Bitcoin, which is the flagship cryptocurrency broke above the psychological level of $20.000 on Wednesday for the first time in history. The upside momentum continued also during Thursday’s European trading hours where the price hit a new record high of $23.700.
The pioneer digital currency price has surged by more than 100% since the September lows of $10.000 amid robust demand based on its unique crypto characteristics and the continuing devaluation of the world’s major fiat currencies (especially the US dollar).
Positive long-term fundamentals
The ballistic-style rally was supported by Bitcoin’s positive long-term fundamentals such as its scarcity (the total supply of bitcoins that will ever be “mined” is capped at 21 million) and the devaluation of the US dollar amid the massive monetary policies by the Federal Reserve and other Central banks around the world.
The portfolio managers have started using Bitcoins to diversify-hedge their investment portfolios against market risks and inflation, instead of Gold and inflation-linked Treasuries-Bonds. Bitcoin acts as a “store of value” asset and it is ideal for hedging some of the monetary and fiscal risks.
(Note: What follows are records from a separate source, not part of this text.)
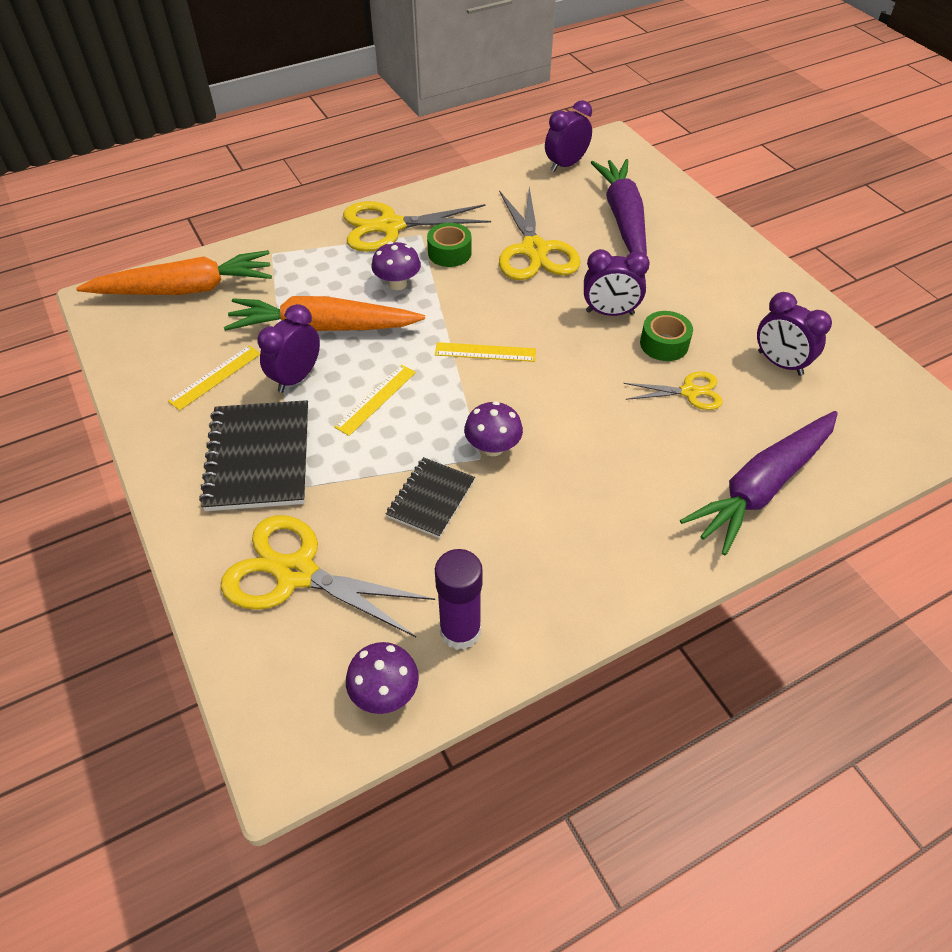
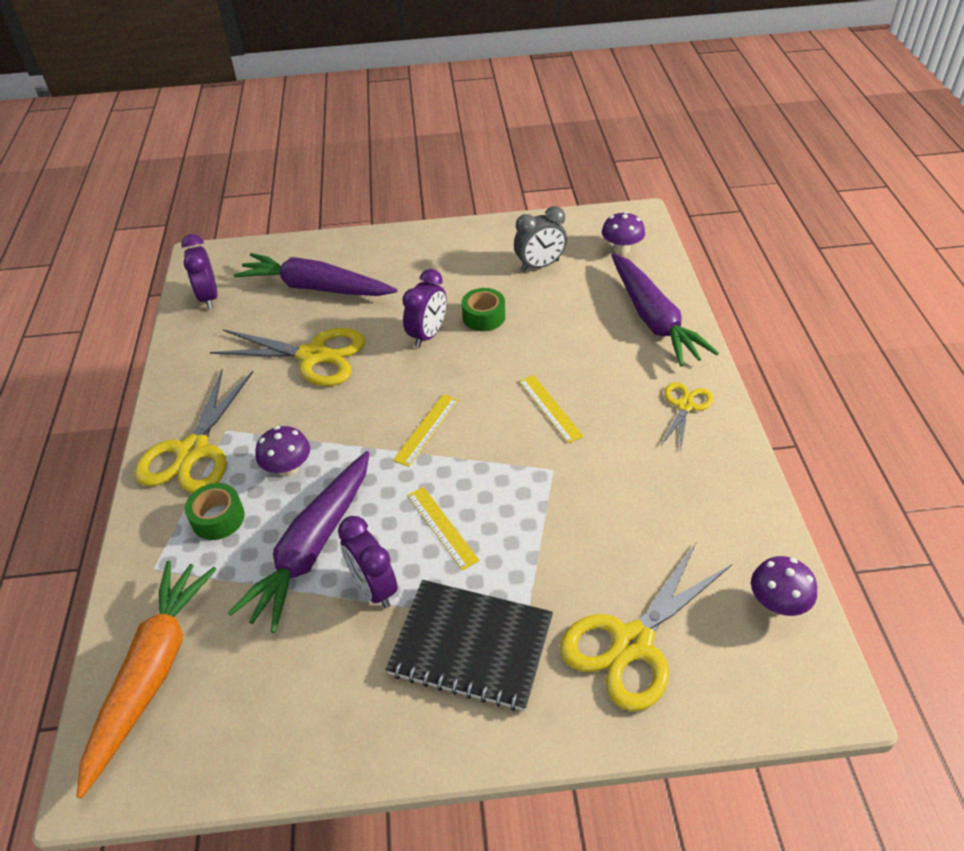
camera: 65 degrees left, 5 degrees down
(215, 377) = (328, 666): yellow ruler -> yellow ruler (550, 408)
(323, 328) = (312, 547): orange carrot -> purple carrot
(431, 499) = (584, 517): black notebook -> none
(449, 253) = (271, 416): green tape -> green tape (218, 518)
(460, 631) = (730, 535): purple glue stick -> none
(493, 447) = (545, 458): purple mushroom -> purple mushroom (621, 249)
(689, 392) = (543, 321): yellow scissors -> yellow scissors (685, 406)
(780, 363) = (540, 266): purple clock -> grey clock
Hence, the crypto market has seen strong demand from institutional investors who invest billions into digital assets and blockchain technology. Many traditional banks and asset houses such as BBVA in Spain and Fidelity will start using bitcoins in their financial operations. Also, the S&P Dow Jones Indices recently announced plans to launch crypto indices in 2021, while Cboe has tapped New York-based trading software firm Coinroutes’ crypto market data capabilities.
The recent development in the digital markets provides further evidence that the crypto market is transforming from a retail place for speculation into a sophisticated and tech-savvy part of a global financial industry.